# difference between highlight and shadow slider VS Tone curve



## alaios (Jan 25, 2016)

Dear all,
what is the difference between the sliders, white, black,shadows and highlights compared to the tone curve.
I do not think that these two are exactly the same think.

Any ideas?

Regards
Alex


----------



## Victoria Bampton (Jan 25, 2016)

You're right, they're not the same.

The Highlights and Shadows sliders in the Basic panel build a mask to limit the effect of the slider to part of the tonal range. This means that brightening the shadows has the greatest effect on the darkest shadows, tapering off to a minimal effect on the highlights and vice versa. 

The tone curve, on the other hand, doesn’t build a mask. There’s always a trade-off. If you increase the shadows to see more detail, you also brighten the highlights. If you then pull the the highlights back down, you flatten the contrast in the midtones. This doesn’t mean it’s a bad tool to use, but it’s different.


----------



## davidedric (Jan 26, 2016)

Another difference is that Shadows doesn't just increase the tone separation in the darkest tones, it also add a kind of "inverse gradient" to help the tones appear more separate.

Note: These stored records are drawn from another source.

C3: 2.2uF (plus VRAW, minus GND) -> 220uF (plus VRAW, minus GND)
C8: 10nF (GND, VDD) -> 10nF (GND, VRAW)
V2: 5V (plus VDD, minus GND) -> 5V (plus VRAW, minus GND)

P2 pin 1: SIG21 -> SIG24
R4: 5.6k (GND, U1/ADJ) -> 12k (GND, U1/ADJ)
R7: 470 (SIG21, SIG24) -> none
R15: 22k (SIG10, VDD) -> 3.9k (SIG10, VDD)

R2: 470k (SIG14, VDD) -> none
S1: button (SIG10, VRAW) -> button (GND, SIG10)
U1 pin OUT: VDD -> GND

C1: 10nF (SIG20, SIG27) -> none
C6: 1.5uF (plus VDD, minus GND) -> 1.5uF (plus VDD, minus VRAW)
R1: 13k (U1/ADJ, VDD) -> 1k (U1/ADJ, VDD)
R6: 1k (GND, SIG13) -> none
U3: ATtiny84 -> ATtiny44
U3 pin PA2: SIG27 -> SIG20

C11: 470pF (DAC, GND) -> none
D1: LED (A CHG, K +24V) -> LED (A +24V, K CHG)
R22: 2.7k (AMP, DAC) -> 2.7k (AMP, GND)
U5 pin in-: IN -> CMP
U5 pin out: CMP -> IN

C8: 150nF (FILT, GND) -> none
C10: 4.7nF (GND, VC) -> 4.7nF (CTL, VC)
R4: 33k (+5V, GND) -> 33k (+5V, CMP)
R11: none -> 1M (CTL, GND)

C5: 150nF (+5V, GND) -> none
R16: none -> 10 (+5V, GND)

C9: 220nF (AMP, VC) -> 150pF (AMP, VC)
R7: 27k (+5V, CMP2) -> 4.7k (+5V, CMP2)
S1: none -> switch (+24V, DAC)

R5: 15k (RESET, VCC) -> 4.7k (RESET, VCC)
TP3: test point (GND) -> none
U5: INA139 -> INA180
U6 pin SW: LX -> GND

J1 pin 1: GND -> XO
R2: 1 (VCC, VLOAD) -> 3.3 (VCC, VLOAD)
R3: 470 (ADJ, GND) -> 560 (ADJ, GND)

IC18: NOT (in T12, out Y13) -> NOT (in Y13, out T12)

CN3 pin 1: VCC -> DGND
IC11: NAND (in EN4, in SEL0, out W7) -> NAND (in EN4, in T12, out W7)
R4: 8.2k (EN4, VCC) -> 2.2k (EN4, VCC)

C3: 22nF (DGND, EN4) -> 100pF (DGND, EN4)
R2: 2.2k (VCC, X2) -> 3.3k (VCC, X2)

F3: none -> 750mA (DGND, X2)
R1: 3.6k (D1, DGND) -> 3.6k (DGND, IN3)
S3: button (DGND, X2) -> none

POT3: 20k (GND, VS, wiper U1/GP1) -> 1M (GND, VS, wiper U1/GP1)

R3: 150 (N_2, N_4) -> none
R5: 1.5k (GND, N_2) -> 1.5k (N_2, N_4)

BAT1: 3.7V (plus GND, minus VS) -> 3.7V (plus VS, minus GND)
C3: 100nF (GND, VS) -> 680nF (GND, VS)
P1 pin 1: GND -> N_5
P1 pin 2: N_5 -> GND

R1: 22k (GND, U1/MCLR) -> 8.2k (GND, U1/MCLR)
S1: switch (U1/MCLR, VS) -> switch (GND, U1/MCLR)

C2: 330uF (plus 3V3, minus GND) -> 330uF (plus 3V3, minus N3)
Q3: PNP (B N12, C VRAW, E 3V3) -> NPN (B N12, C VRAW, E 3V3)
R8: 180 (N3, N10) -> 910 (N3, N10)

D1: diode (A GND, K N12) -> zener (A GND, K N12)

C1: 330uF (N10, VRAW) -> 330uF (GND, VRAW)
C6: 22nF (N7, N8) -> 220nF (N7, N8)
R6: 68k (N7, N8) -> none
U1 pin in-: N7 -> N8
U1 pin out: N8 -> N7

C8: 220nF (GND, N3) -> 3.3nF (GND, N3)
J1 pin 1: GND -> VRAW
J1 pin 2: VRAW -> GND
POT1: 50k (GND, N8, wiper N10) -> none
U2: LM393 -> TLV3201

You can see this if you look at an image of a grey step wedge.  Before any processing, each step in the wedge is represented by a single vertical line in the histogram.  Pull up the Shadows, and you will see the lines broaden out.  Look at the image and you can see the gradients between the steps.

Clever stuff!

Dave


----------



## Jimmsp (Jan 26, 2016)

davidedric said:


> .....
> 
> Clever stuff!
> 
> Dave



Yes it is.

And one of the features that I use a lot is the shadows or highlights with the adjustment brush. This ability to use it locally is very complementary to the curves adjustment which is global in area (as well as tones).


----------



## Conrad Chavez (Jan 27, 2016)

Back when most editing was in Photoshop, and Curves was the best tool we had, most contrast adjustments were Curves early and often, and we manually masked them off for different areas.

But now the Shadows, Highlights, and Clarity sliders can do the big moves more easily, so a lot of images don't need a Tone Curve at all. If a very specific tonal range needs a bit of snap then I'll apply a Tone Curve tweak last, after the Basic sliders. I think that's why Lightroom is designed with the Basic sliders before the Tone Curve.

One thing you can do with the Tone Curve that you can't do with the Basic sliders is adjust each RGB channel separately.


----------



## gpsmikey (Jan 29, 2016)

I have not had a chance to play with it much in LR yet, but at least in Camera Raw, be aware that bringing up the shadows slider also tends to increase the noise so you have to adjust for that (you have to zoom in on the image to see the noise - they say to 100%) since the noise tends to lurk in the shadows.  You get bitten on that backlit image of someone when you bring them up to correctly exposed.


----------